There is nothing wrong with putting a key-logger program on your computer and monitoring

your beneficiaries email for a month. Find out what they are saying to people back home.

a little invasion of privacy is way better than having your life blown apart later, not to

mention the emotional devastation..

hopefully this will be rcvd in the spirit it is given..

thanks

Maybe you should have spent more time getting to know her before you filed for the K1 Visa! Key-loggers, pre-nups, looking for red-flags! There is no substitute for being under the same roof, sleeping in the same bed, using the same bathroom, spending money from the same account and trying to share lives that were once 2 seperate people. It brings out our best and our worst. But if you have gone through this long K1 Visa process and have impersonated loving her, yet you don't even know her well enough to trust her, that should make both of you do some serious soul searching. Talk about a red flag!

Fernanda's Timeline

K-1

June 2, 2006 - Mailed K1 Petition

Jun 28, 2006 - NOA1

Oct 05, 2006 - NOA2 - APPROVED after 122 days

Dec 05, 2006 - Received Packet 3 from Consulate

Dec 11, 2006 - Medical Examination in Belo Horizonte

Jan 10, 2007 - Returned Packet #3 to Consulate (SEDEX-10)

Mar 13, 2007 - INTERVIEW SUCCESS! We have our K-1 VISA !!

POE & Texas Wedding

Mar 27, 2007 - POE Houston, TX. No questions. Gone in 10 minutes.

Mar 28, 2007 - Marriage License app

April 4, 2007 - Our Wedding Day!

April 12, 2007 - Apply for SS card with married name

April 20, 2007 - Received SS card

AOS

June 4, 2007 - Mailed AOS

June 6, 2007 - USCIS received

June 11, 2007 - NOA1 for I-485

July 18, 2007 - Biometrics completed

July 20, 2007 - Case transferred from MSC to CSC

July 31, 2007 - AOS Approved - 57 days - Without an Interview!

Aug 06, 2007 - Received Green Card in the mail today!
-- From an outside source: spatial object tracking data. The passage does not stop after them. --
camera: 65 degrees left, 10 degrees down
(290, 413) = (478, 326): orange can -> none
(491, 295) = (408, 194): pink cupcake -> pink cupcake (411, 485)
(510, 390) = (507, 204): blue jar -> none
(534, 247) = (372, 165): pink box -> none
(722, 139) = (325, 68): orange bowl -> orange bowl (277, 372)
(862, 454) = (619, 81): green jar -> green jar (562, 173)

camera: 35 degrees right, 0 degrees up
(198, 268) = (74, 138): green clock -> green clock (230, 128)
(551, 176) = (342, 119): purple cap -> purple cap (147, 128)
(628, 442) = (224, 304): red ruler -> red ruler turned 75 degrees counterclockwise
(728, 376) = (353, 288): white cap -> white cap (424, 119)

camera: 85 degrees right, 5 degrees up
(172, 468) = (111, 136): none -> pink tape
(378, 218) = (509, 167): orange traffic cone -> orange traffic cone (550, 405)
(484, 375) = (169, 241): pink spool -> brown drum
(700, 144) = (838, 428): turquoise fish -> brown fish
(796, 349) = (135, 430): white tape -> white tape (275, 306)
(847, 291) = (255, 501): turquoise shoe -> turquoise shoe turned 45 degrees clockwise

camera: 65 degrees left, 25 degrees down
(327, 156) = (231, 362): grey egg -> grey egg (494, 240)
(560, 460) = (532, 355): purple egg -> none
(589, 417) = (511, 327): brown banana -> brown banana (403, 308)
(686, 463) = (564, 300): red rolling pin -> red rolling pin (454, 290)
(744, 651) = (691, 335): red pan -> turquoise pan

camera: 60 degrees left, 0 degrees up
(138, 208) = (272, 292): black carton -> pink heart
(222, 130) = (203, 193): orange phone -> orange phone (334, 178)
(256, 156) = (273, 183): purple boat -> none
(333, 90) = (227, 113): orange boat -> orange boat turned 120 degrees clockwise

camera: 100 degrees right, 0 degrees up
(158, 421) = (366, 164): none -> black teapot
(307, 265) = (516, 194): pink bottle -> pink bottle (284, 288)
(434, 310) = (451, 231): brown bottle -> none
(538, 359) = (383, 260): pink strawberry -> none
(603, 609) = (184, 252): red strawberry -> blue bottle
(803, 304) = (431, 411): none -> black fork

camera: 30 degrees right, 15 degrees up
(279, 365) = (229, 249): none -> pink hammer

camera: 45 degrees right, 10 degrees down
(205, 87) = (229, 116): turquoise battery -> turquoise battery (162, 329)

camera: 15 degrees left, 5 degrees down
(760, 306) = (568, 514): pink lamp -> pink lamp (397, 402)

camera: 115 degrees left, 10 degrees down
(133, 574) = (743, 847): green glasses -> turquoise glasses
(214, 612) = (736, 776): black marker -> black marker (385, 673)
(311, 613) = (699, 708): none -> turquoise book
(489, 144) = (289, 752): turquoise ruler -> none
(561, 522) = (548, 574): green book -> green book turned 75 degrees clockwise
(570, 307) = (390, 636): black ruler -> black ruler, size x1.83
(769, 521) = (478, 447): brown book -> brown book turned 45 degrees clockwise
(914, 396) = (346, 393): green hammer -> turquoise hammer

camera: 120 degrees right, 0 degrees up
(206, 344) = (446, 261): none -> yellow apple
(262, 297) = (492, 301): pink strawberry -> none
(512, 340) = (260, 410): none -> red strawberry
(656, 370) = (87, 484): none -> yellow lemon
Jan 8, 2009 @ 8:18PM - Our son was born tonight !!

I-751 - Remove Conditions

July 11, 2009 - Certified Mail to VSC I-751 Package

July 14, 2009 - Check cleared bank

July 20, 2009 - NOA1 & 1 yr extension - Receipt date is July 14. Case# assigned

Sept 1, 2009 - Biometrics completed

Nov 25, 2009 - I-751 is approved. No Interview.

Dec 14, 2009 - 10yr Green Card arrived !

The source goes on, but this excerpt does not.